Kelley Beaucar Vlahos est de cet avis : « Il est difficile de penser que les vrais faucons conservateurs de la ligne dure sur la Chine, comme Steve Bannon et les gens du Comité sur le Danger Actuel : La Chine [voir ici] sont impliqués dans la collusion Biden. Certains d’entre eux sont clairement néoconservateurs… Ils feraient pression pour une guerre froide – si ce n’est chaude – de Trump – [et ne seraient donc] pas en train de miser sur Biden ». Vlahos poursuit :
« Non, seuls les Républicains de l’establishment, perchés dans des groupes comme Brookings et AEI, voient maintenant une sorte d’ouverture dans l’équipe démocrate. Mais s’ils ressemblent à l’extrémité molle du flanc droit, repensez-y. Ces personnes sont des membres fondateurs du consensus de politique étrangère de Washington, mélangés à des néoconservateurs comme Eliot Cohen et Robert Kagan (sa femme Victoria Nuland était une des principales responsables néoconservateurs au Département d’État de Clinton) et qui ont méprisé Trump depuis le début. Ils pensent que sa politique étrangère d’America First est « profondément malavisée » et conduit le pays à la « crise ».
Ah – C’est précisément là que le lien avec le choix de Kamala Harris devient plus évident.
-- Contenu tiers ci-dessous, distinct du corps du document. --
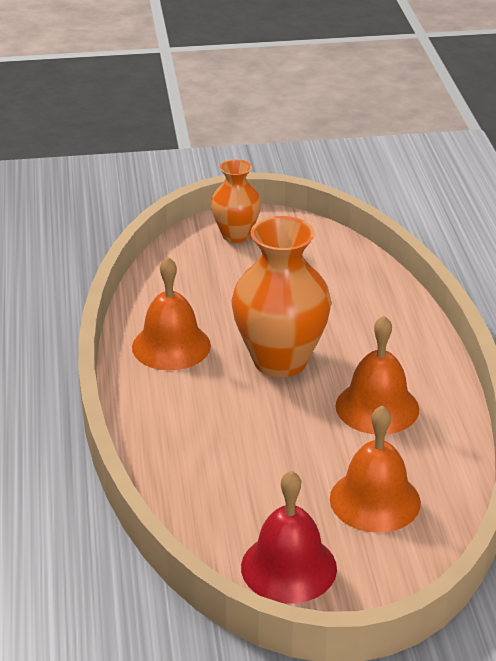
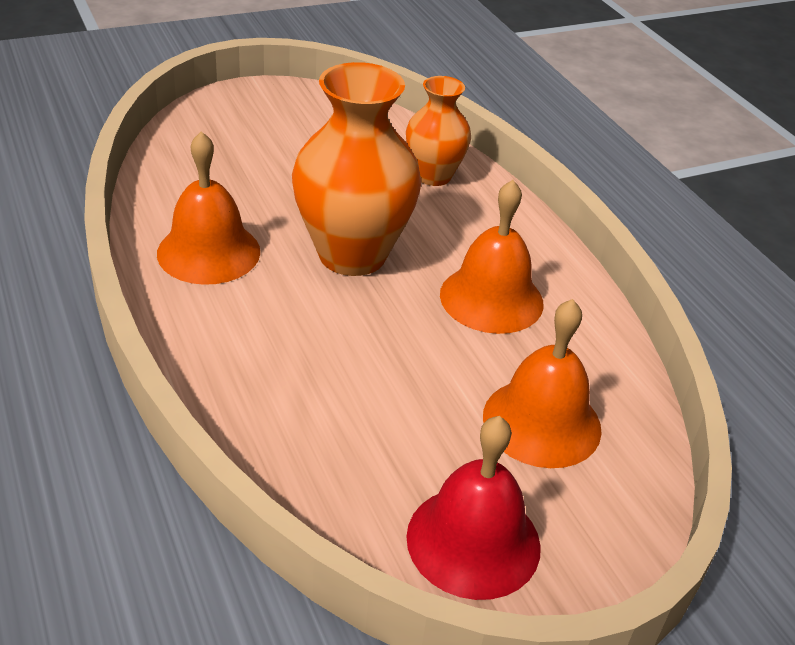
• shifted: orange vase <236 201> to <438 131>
Il est peu probable qu’elle fasse participer les progressistes-démocrates à la campagne de Biden (il faudrait Elizabeth Warren comme Vice-Présidente pour cela), et elle n’a pas eu un parcours impressionnant pour attirer le vote des noirs à Los Angeles. Mais elle s’inscrirait parfaitement dans le « consensus de politique étrangère de Washington », tout en donnant à la campagne un vernis de sagesse.
Elle pourrait ainsi être une personne de référence efficace pour les Républicains NeverTrumper. Il semble que Biden se soit déjà engagé sur cette voie, du moins en ce qui concerne la Chine. Sur les questions intérieures – comme l’énergie – Biden penche plutôt vers Sanders, et même Alexandria Ocasio-Cortez (cette dernière siège dans son groupe consultatif).
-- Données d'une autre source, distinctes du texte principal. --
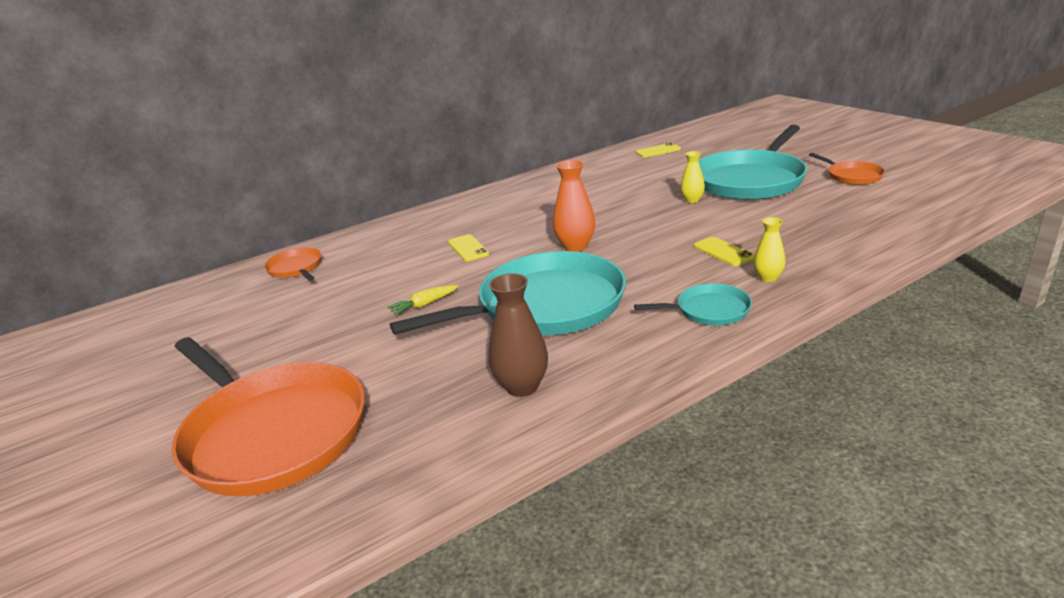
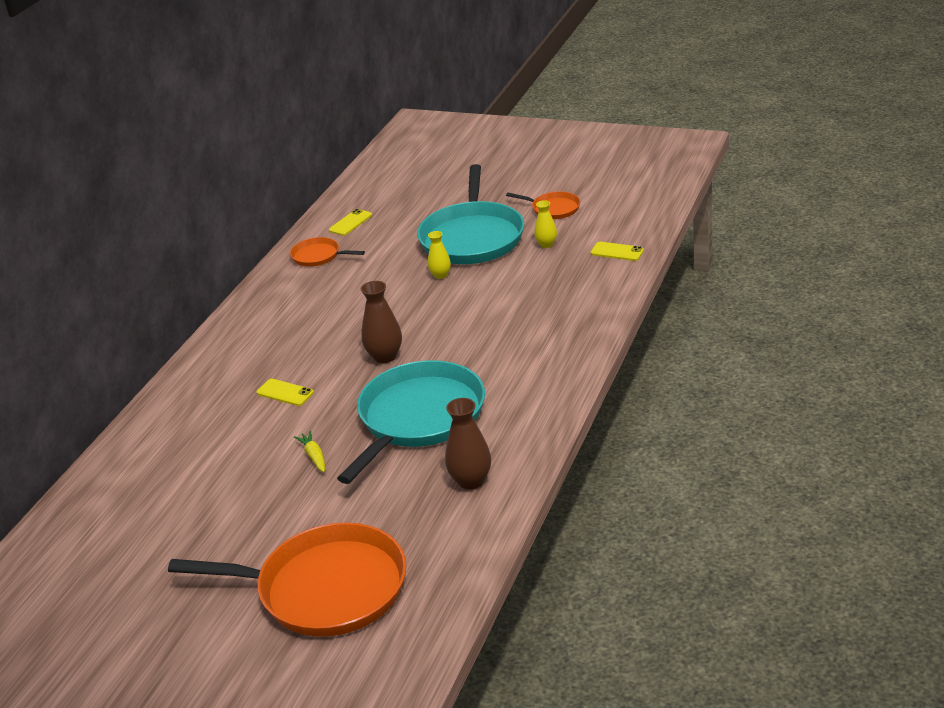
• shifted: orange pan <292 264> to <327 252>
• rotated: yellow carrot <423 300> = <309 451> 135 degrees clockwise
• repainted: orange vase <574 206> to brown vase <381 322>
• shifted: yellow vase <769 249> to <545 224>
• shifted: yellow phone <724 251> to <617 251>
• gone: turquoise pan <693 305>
Et Biden – s’il est élu en novembre – pourrait ne pas durer (ou, du moins, ne pas tenter un second mandat). Dans ce cas, Harris pourrait théoriquement être la première candidate à la présidentielle de 2024. Et voici le point : s’il y a un sujet pour lequel ces néoconservateurs méprisent la « faiblesse politique » autant qu’ils le font pour la Chine, c’est bien l’Iran. Sur ce point, Harris est clair. Elle est une partisane israélienne sans réserve.
Par conséquent, quiconque espère un assouplissement de la politique américaine à l’égard de l’Iran, si Biden gagne, place peut-être trop d’espoir dans le fait que Bernie Sanders ou « The Squad » puissent « arrondir les angles vifs des positions de politique étrangère américaine » – ils sont peut-être trop optimistes. C’est trop évident : alors que la Chine se tourne vers l’Iran et le Moyen-Orient à la recherche d’une sécurité d’approvisionnement énergétique, la tentation de réussir à imposer une position belliciste à la Chine sera de lier les deux (l’Iran et la Chine) et d’essayer de faire pression pour une position politique « tuer deux oiseaux avec une pierre ».
Gardez les yeux rivés sur les « loups » néo-conservateurs, et non sur Harris.